Bailar con la sonrisa

Francisca dice que cuando baila se siente libre.

El cuerpo de Francisca es libre cada vez que baila.

Francisca mueve las caderas porque eso es el twerk, dice.

Mover las caderas, mover el culo.

Ser libre.

Y cada vez que lo hace, la libertad recorre sus caderas.

Hay ritmo, hay pulso. Hay latido.

Y todo, todo es placer en ella cada vez que baila.

Es que Francisca baila con la sonrisa y eso les pide a las chicas de 13 y 14 años que aprenden a bailar con ella.

-No dejen de sonreir. Aunque se olviden el paso, no pierdan la sonrisa-, les dice.

De raíces africanas y populares, el twerking es una danza urbana que se baila moviendo -sobretodo- las caderas. Manos sobre las rodillas, y las nalgas rebotando de un lado a otro, de manera veloz. ¿Qué genera ese movimiento? Dice Francisca, chilena y radicada en Rosario hace casi un año, que bailar la empodera. Que antes de aprender twerk, sus piernas “grandotas” la acomplejaban. Que una amiga de ella, con la que fue a bailar por primera vez, también sentía vergüenza de sus piernas que eran demasiado flacas.

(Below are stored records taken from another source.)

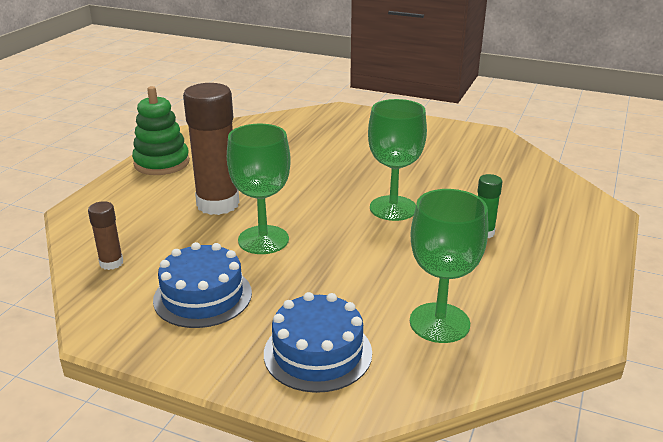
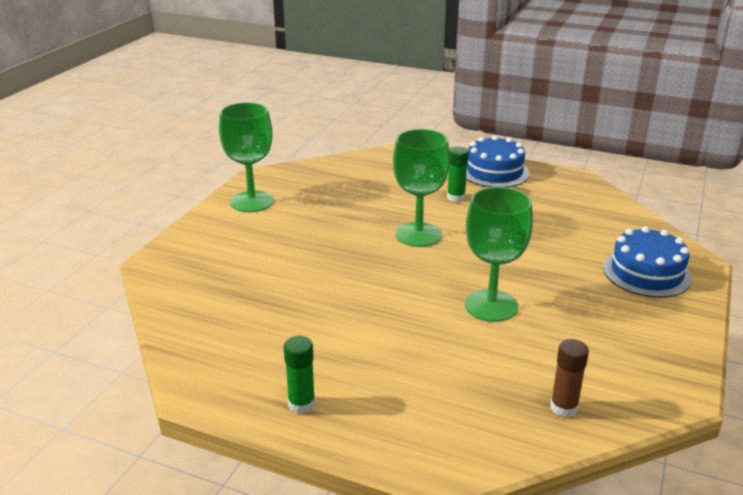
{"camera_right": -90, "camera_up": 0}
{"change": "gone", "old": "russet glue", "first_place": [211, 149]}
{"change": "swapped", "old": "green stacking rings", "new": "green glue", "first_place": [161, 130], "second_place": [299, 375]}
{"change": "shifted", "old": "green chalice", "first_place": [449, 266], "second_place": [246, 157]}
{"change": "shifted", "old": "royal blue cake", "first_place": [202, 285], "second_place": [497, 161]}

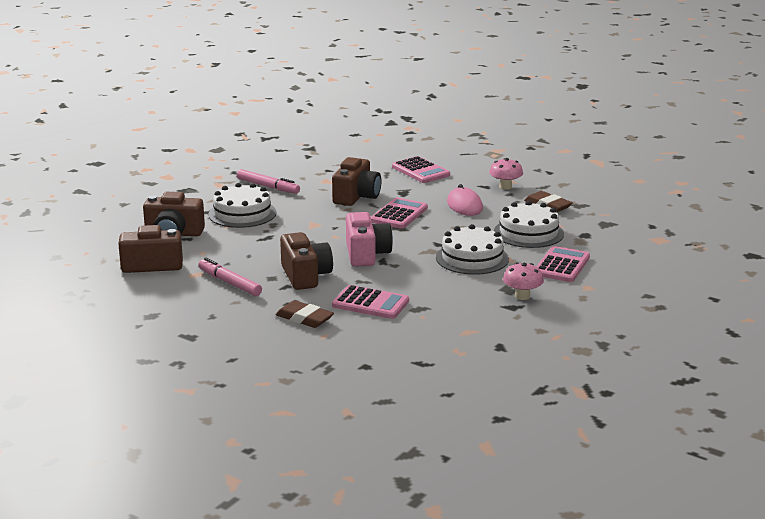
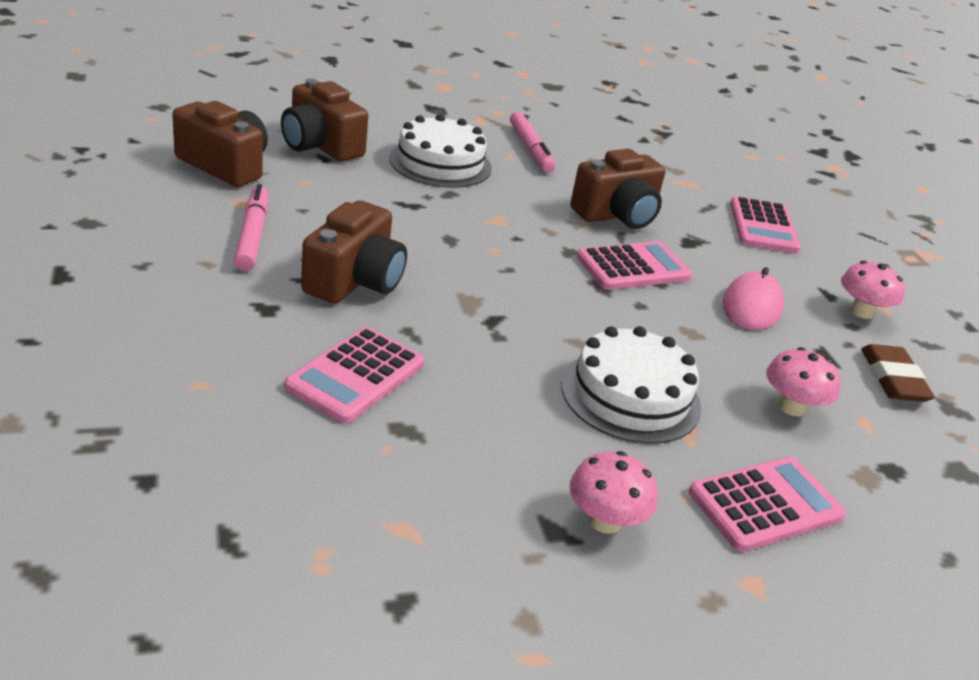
{"camera_right": 35, "camera_up": 10}
{"change": "swapped", "old": "pure white cake", "new": "pink mushroom", "first_place": [529, 224], "second_place": [803, 381]}
{"change": "gone", "old": "pink compact camera", "first_place": [369, 239]}
{"change": "rotated", "old": "pink calculator", "first_place": [370, 302], "second_place": [354, 375], "degrees": 60}
{"change": "gone", "old": "russet pencil eraser", "first_place": [305, 314]}

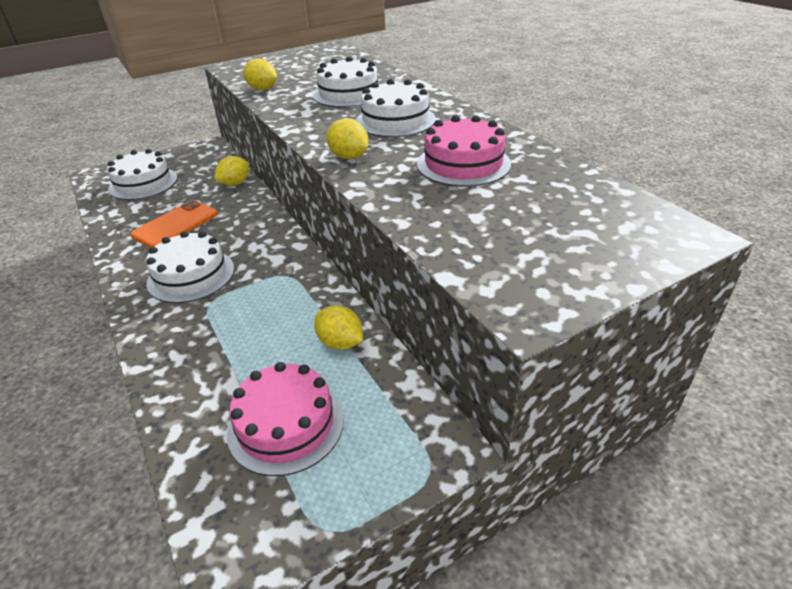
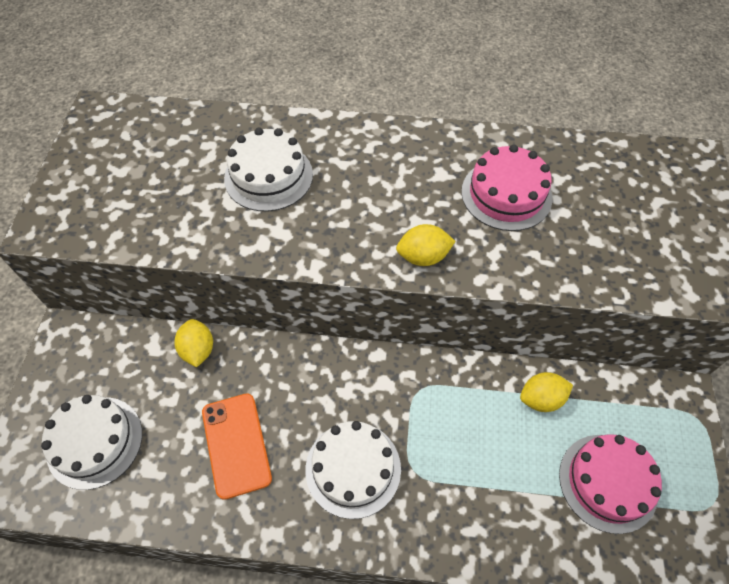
{"camera_right": -55, "camera_up": 20}
{"change": "gone", "old": "bright yellow citrus fruit", "first_place": [260, 74]}
{"change": "gone", "old": "pure white cake", "first_place": [396, 108]}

Las dos cayeron a una clase sin saber de qué se trataba. Nunca antes habían bailado.  Desde aquel día, no pueden dejar de hacerlo. De twerkear y enseñar a otras lo mismo que ellas aprendieron: sonreir con las caderas, disfrutar del placer del movimiento, de su culo y sus cachetes moviéndose al ritmo que ellas quieran, que ellas desean, que ellas decidan.